Nine Surprising Migratory Bird Facts

Birds manage to make such mammoth journeys despite various threats, including those posed by humans. In the Mediterranean region alone, millions of migratory birds are hunted and captured each year with guns, nets or twigs covered in adhesive bird lime.

At least two million are said to be caught in Cyprus each year but Egypt tops the list with 140 million birds being caught yearly on their way from Europe to Africa. On the way back they are also hunted in countries such as Albania, leading to population declines because fewer birds get to breed.

Human impact

Humans have also affected birds’ migratory patterns. For instance, overgrazing in the Sahel – a grassland region on the southern edge of the Sahara where millions of hungry birds dine after crossing the immense desert – has caused plants to disappear and the area to dry up. The Sahara is now much wider and some birds, such as sand martins find it much harder to cross. Fewer sand martins visit Europe compared to 50 years ago.

Energized air

Green energy is usually regarded as something good but for birds it can also be dangerous. A solar plant in the United States uses mirrors to focus sunlight onto a receiver to generate electricity but it’s affecting birds too.
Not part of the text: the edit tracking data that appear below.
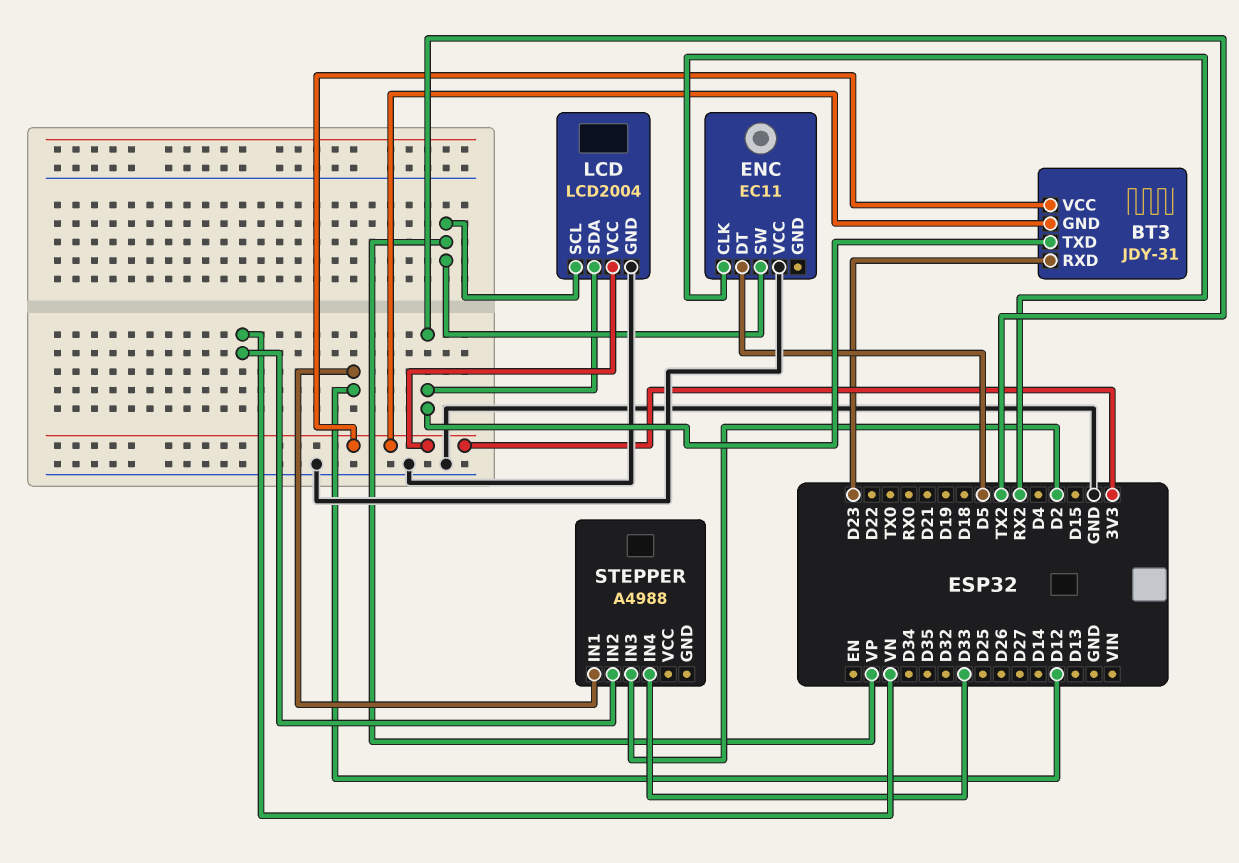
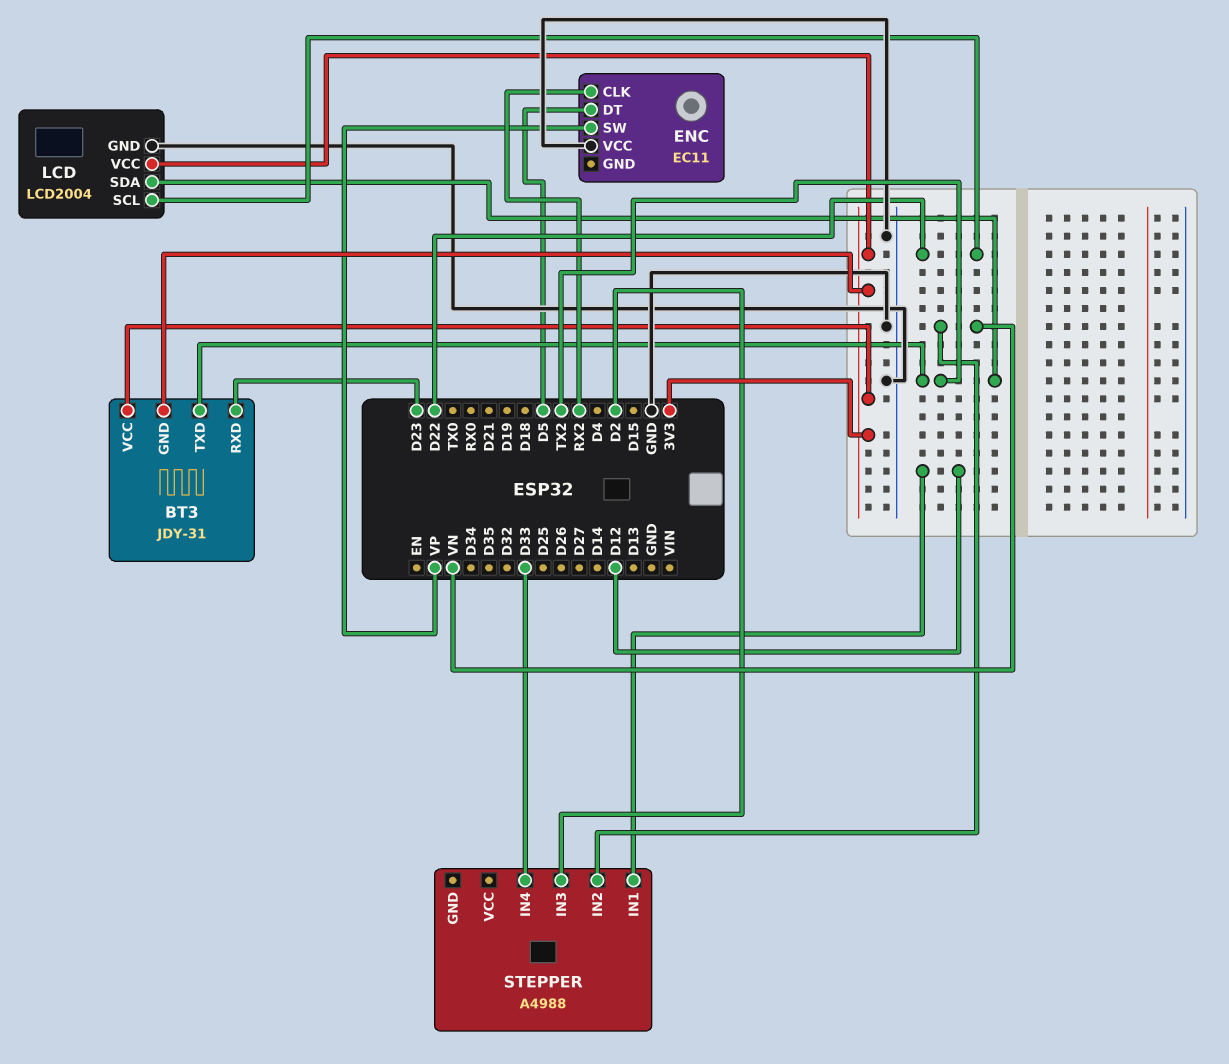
LCD pin SCL: VP -> D22

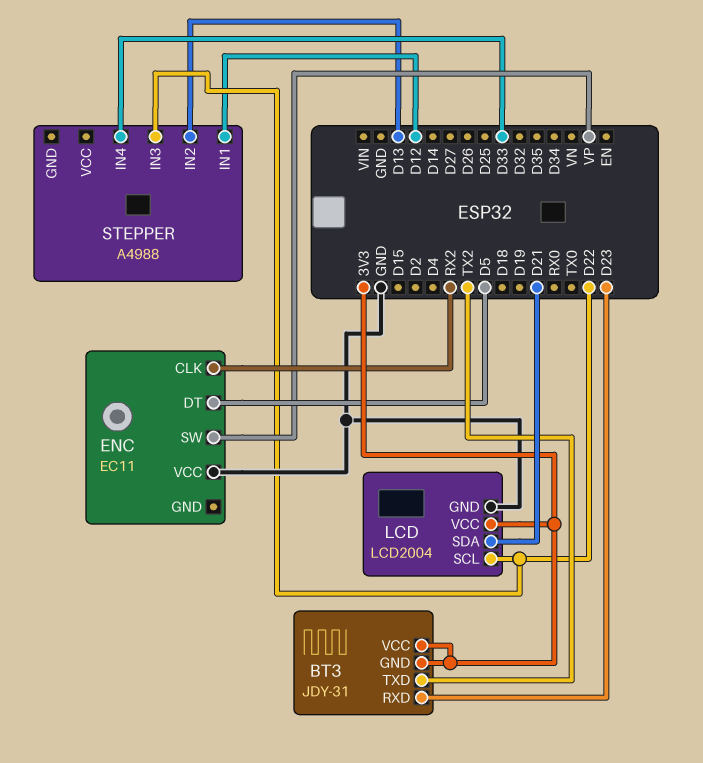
LCD pin SDA: TX2 -> D21
STEPPER pin IN2: VN -> D13
STEPPER pin IN3: D2 -> D22

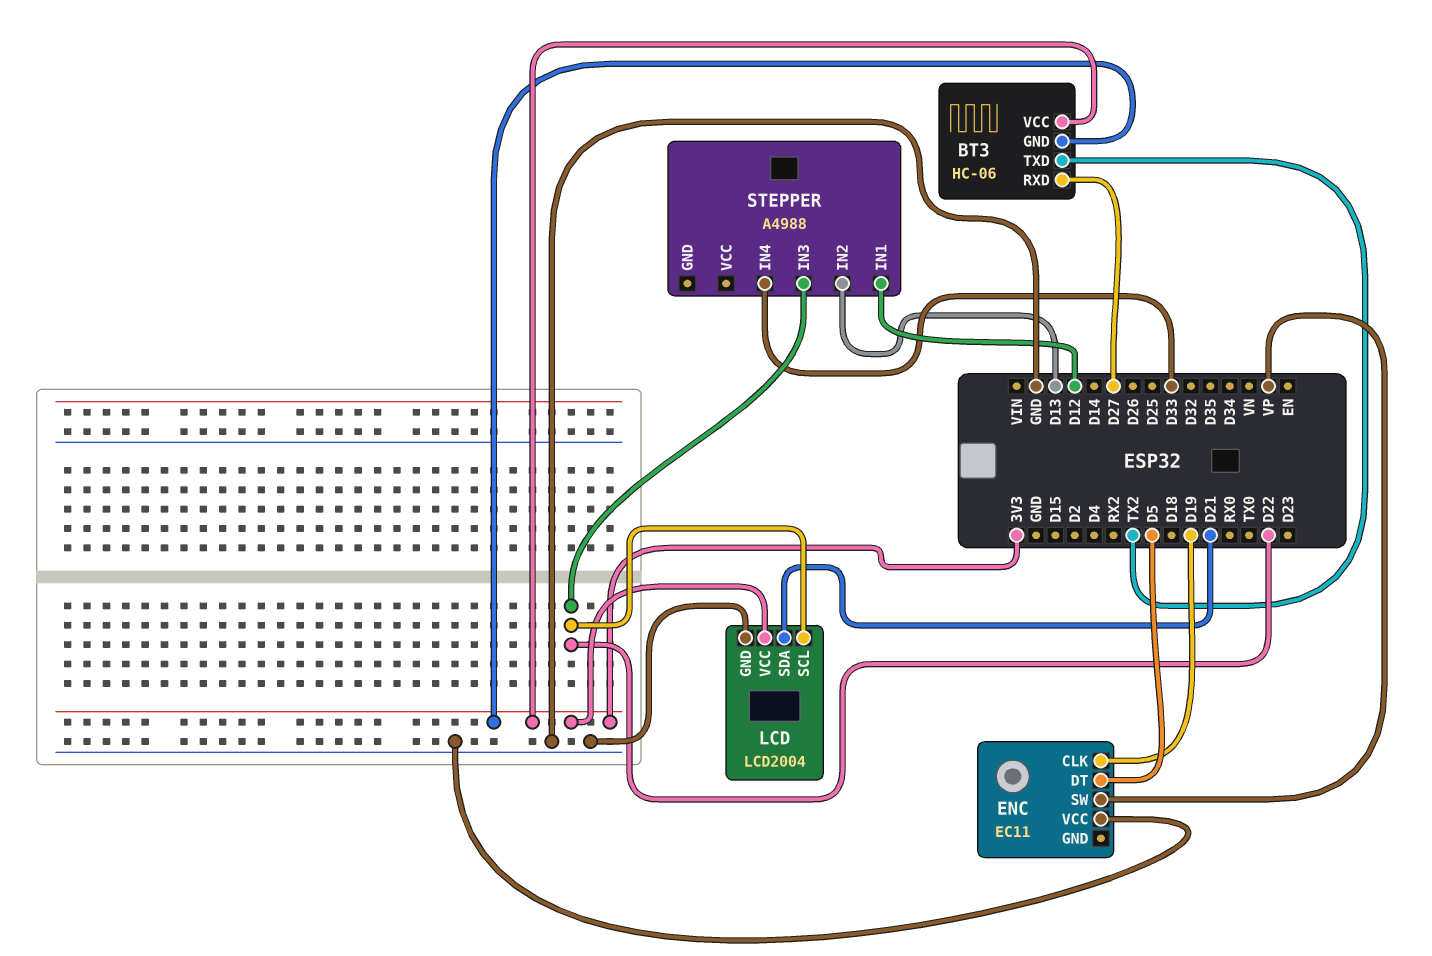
BT3: JDY-31 -> HC-06
BT3 pin RXD: D23 -> D27
ENC pin CLK: RX2 -> D19

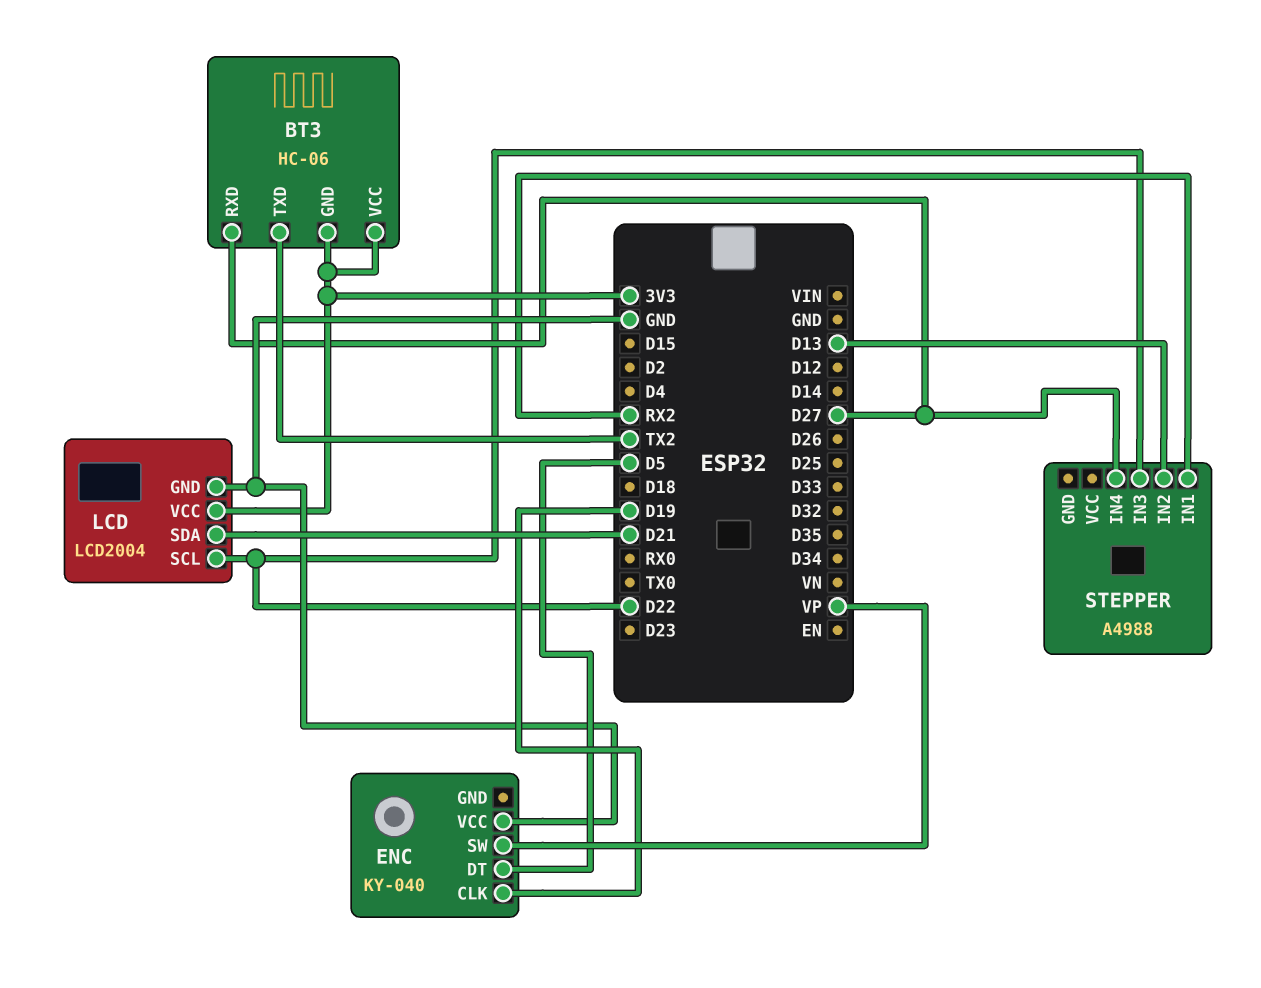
ENC: EC11 -> KY-040
STEPPER pin IN1: D12 -> RX2
STEPPER pin IN4: D33 -> D27

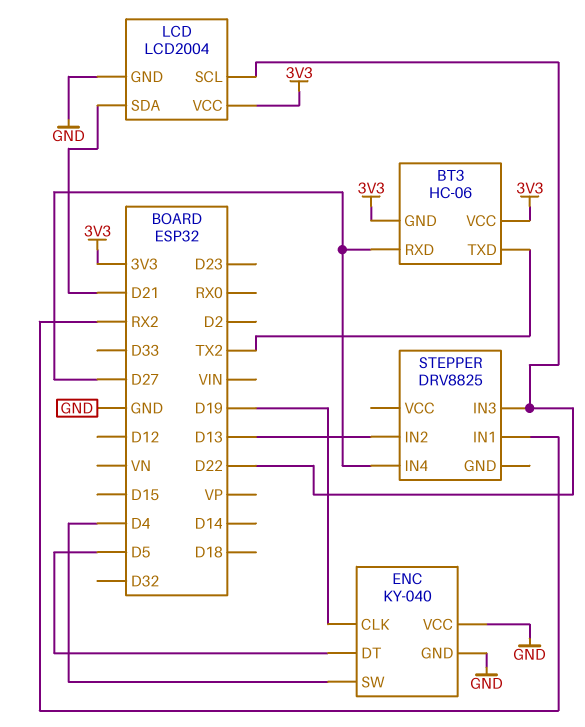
ENC pin GND: none -> GND
ENC pin SW: VP -> D4
STEPPER: A4988 -> DRV8825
Due to the reflected sunlight, the air above the solar plant gets hot, so hot that within the first year of operation about 500 birds flying over it got toasted by the heat or solar flux; another 500 birds died following collisions with the plant.

Wind turbines and power lines also pose a threat to migrating birds through collision or electrocution.

The problems for migratory birds caused by the expansion of various means for generating and distributing energy, inspired the initiators of World Migratory Bird Day to make this year’s theme: “Energy – make it bird friendly!”